Steeds meer mannen smeren zalfjes

Beiersdorf, het bedrijf achter Nivea, sluit 2007 met een recordwinst af en heeft die cijfers te danken aan de opkomst van de mannencosmetica. 

De lijn ’Nivea for men’ maakt 20% van het hele Niveagamma uit en groeit met 18% per jaar veel sneller dan de markt van de vrouwencosmetica. Dat heren smeren, is in de beautysector geen geheim meer, maar ze durven er zelf niet altijd voor uitkomen.

Eind jaren negentig introduceerde Nivea speciale verzorgingsproducten voor mannen. De tijd dat de heren leentjebuur speelden in de beautycase van hun vrouw is allang voorbij. 
”Verstandig, want de mannenhuid is totaal verschillend van de vrouwenhuid”, zegt Katleen Vrombaut van Cosmentis, die met 4VOO het eerste cosmeticamerk exclusief voor mannen introduceerde. 
”De mannenhuid is anders qua PH (zuurtegraad, red.) en dikte. Crèmes voor vrouwen zijn vaak ongeschikt voor mannen.” Beiersdorf (Nivea) groeide in 2007 naar een wereldwijde totaalomzet van 5,5 miljard euro. De grootste winstcijfers haalde het bedrijf uit de verkoop van de Nivea for men-lijn in Azië, Rusland en China. Voor de Japanse, Russische en Chinese man is het smeren van gezichtsbalsem en oogcrème een dagelijks ritueel geworden. Verkoopsters in cosmeticawinkels zien dat mannen geen schroom meer hebben. ”Ze beginnen het steeds meer te accepteren dat ze verzorging nodig hebben”, vertelt Kim, verkoopster bij Ici Paris XL op de Antwerpse Meir. 
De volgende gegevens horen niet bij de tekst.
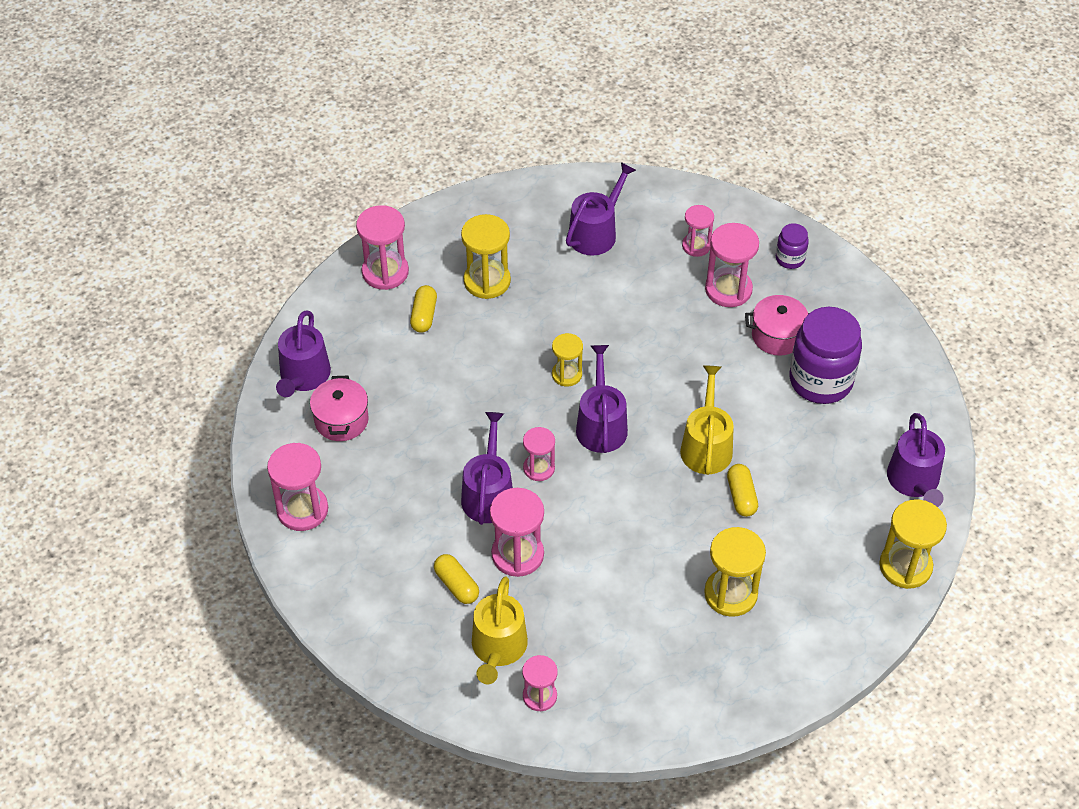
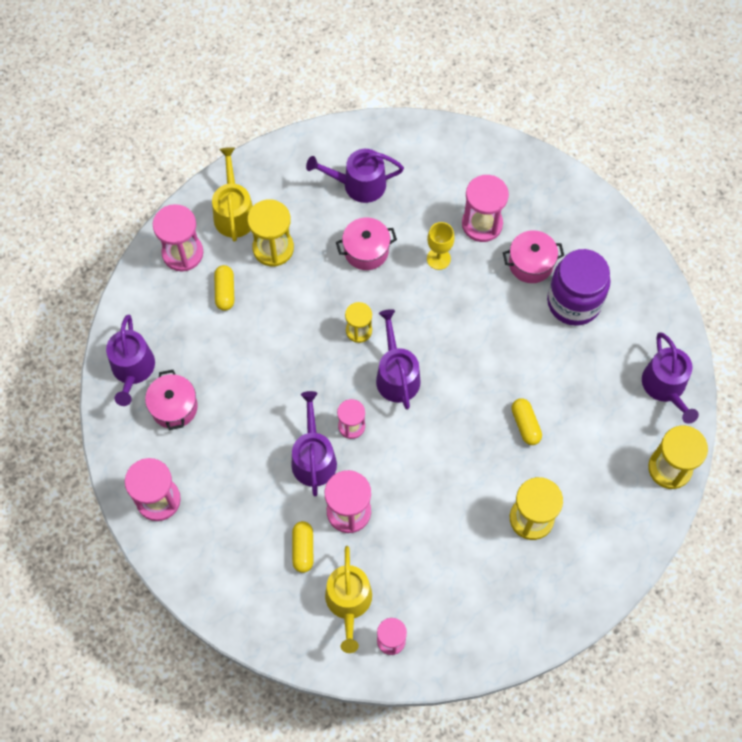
camera: 10 degrees left, 15 degrees up
(456, 585) = (303, 549): yellow capsule -> yellow capsule turned 45 degrees clockwise
(591, 298) = (366, 251): none -> pink pot
(596, 233) = (359, 184): purple watering can -> purple watering can turned 120 degrees counterclockwise
(672, 316) = (438, 259): none -> yellow goblet
(696, 246) = (447, 184): pink hourglass -> none
(706, 446) = (488, 381): yellow watering can -> yellow watering can (234, 213)
(790, 259) = (529, 185): purple jar -> none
”In onze winkel noteren we vooral een stijgende verkoop van hydraterende crèmes en reinigende crèmes voor na het scheren. Je kunt er geen leeftijd op plakken. Zowel de verzorgde twintiger als de verzorgde zestiger stappen binnen.”

(bron: Gazet van Antwerpen 17-03-2008)

----------